One of the major issues I had with Rec is that it could have had a bit more character development. Even though I had adequate time to relate to Satoru and Aizawa, I think there needed to be more to the story. Maybe I'm a bit sadistic, but there probably should have been more scenes given to show the changes in both of their character, happy scenes, or scenes that just show a different side of them. As many people have mentioned before, if you read this manga too fast, you won't be affected by the ending. If you read it at a slower pace, then it'll really hit you. However, because of the constant foreshadowing and ominous tone to this manga, a reader might tend to rush through, trying to figure out what the ending is and just shrugging when it actually occurs. I think that's what happened for most people, and even I, though I made sure to read it slowly, thought that Rec could have used some more plot and character development, just to make a more compelling story.
My final scores, for the data analysts-
Story - 8
It needed more development, but I think many of the themes portrayed in Rec are touching and relevant to today's society. Aside from the obvious ideas of love and tragedy, there's mention of the effects of the media, the potential artificial qualities of friendship, and the expectations of society. All of those are things that might not be initially obvious to the reader, but once you sit there and think about it for a bit, there's much more to this short and bittersweet manga than the description of love.
Art - 8
The art is nice. It doesn't stand out, but the characters are well-drawn, albeit somewhat homogeneous. If good art is a factor in deciding whether or not to read a manga, worry not; this manga's art is still exceptional by any standards and most certainly won't burn on the eyes as you're reading.
Character - 6
Even though we are shown the basic personalities of each character, and there is some development, I think that there needed to be a lot more to the story in order to really make these characters seem realistic. At the end of reading this, I'm still a bit confused about who the two main characters really are.
Enjoyment - 9
That ending, oh my. I didn't cry at 5 Centimeters per Second, but this made me break down in tears, so grab your box of tissues before you start reading. Aside from the end, though, I enjoyed the story woven in this manga, something that isn't really understandable until things start changing.
Overall - 8
It's probably not the best manga I will ever read, but Rec will certainly be one of the most significant ones in my mind because of what it targets and describes. This is much more than a simple tragic love story.

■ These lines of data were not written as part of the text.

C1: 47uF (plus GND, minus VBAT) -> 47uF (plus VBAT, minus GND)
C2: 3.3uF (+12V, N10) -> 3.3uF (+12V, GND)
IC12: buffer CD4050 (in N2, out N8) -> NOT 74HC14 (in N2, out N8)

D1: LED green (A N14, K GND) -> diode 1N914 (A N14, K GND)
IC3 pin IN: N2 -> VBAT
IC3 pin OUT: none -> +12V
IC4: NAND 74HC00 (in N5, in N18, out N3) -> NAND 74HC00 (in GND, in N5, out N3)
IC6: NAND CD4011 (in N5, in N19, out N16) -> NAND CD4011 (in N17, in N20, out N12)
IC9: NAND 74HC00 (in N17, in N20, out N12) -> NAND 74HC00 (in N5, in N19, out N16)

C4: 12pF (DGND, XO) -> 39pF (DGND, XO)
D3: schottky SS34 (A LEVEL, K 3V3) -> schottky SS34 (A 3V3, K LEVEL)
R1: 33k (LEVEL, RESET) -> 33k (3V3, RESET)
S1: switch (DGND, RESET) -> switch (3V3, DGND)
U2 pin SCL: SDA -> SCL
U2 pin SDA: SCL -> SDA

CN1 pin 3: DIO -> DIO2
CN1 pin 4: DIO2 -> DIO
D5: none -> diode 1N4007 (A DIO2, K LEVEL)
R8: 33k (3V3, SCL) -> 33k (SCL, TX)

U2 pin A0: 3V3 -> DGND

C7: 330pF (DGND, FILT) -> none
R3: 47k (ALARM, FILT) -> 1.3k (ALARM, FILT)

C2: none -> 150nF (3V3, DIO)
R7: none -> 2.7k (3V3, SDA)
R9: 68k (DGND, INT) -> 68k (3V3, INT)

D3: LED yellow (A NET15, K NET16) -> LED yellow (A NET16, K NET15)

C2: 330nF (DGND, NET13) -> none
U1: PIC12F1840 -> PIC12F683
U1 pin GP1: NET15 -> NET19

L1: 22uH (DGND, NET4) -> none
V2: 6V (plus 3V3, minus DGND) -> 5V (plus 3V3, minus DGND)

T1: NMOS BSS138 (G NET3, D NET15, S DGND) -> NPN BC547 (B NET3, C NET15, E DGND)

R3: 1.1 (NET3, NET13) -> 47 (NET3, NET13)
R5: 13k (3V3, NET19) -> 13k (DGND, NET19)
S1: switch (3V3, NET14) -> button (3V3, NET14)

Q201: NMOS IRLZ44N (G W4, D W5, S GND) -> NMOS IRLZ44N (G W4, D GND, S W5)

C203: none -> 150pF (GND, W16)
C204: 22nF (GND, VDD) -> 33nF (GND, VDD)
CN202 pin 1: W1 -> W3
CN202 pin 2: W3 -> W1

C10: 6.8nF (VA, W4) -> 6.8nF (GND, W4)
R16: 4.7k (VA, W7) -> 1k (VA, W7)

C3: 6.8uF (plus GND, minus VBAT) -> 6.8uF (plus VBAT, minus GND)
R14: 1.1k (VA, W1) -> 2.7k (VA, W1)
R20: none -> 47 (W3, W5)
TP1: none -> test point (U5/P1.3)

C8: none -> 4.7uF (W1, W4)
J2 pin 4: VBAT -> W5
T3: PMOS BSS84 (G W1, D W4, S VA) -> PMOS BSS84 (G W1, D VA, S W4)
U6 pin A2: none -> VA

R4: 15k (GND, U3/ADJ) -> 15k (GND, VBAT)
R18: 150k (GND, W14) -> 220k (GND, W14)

After reading Watashitachi no Shiawase na Jikan, I thought that I would never feel so moved ever again. Oh boy, how wrong was I.
The story wasn't unique, but the way everything unraveled was so good. You wouldn't expect something so heavy with only four chapters, but then again, the world is full of surprises.
The art was outstanding, the way the characters and scenes were drawn. Although there are some unclear images, it's still worth a 10.
The characters. They lack development, but considering the few chapters, you wouldn't really expect that much. Their romance was too euphoric, too short-lived. Young people shouldn't go through so much
pain and suffering in their early years, but that's life.
I liked how Satoru was determined to make sure that his hardwork paid off. I kind of see many people in Aizawa; putting their emotions in a bottle and after too much pressure, the cap just ticks off and all of the feelings they've been trying to hide just... explode.
I'd give this manga a two-thumbs up any day. Kudos to the mangaka.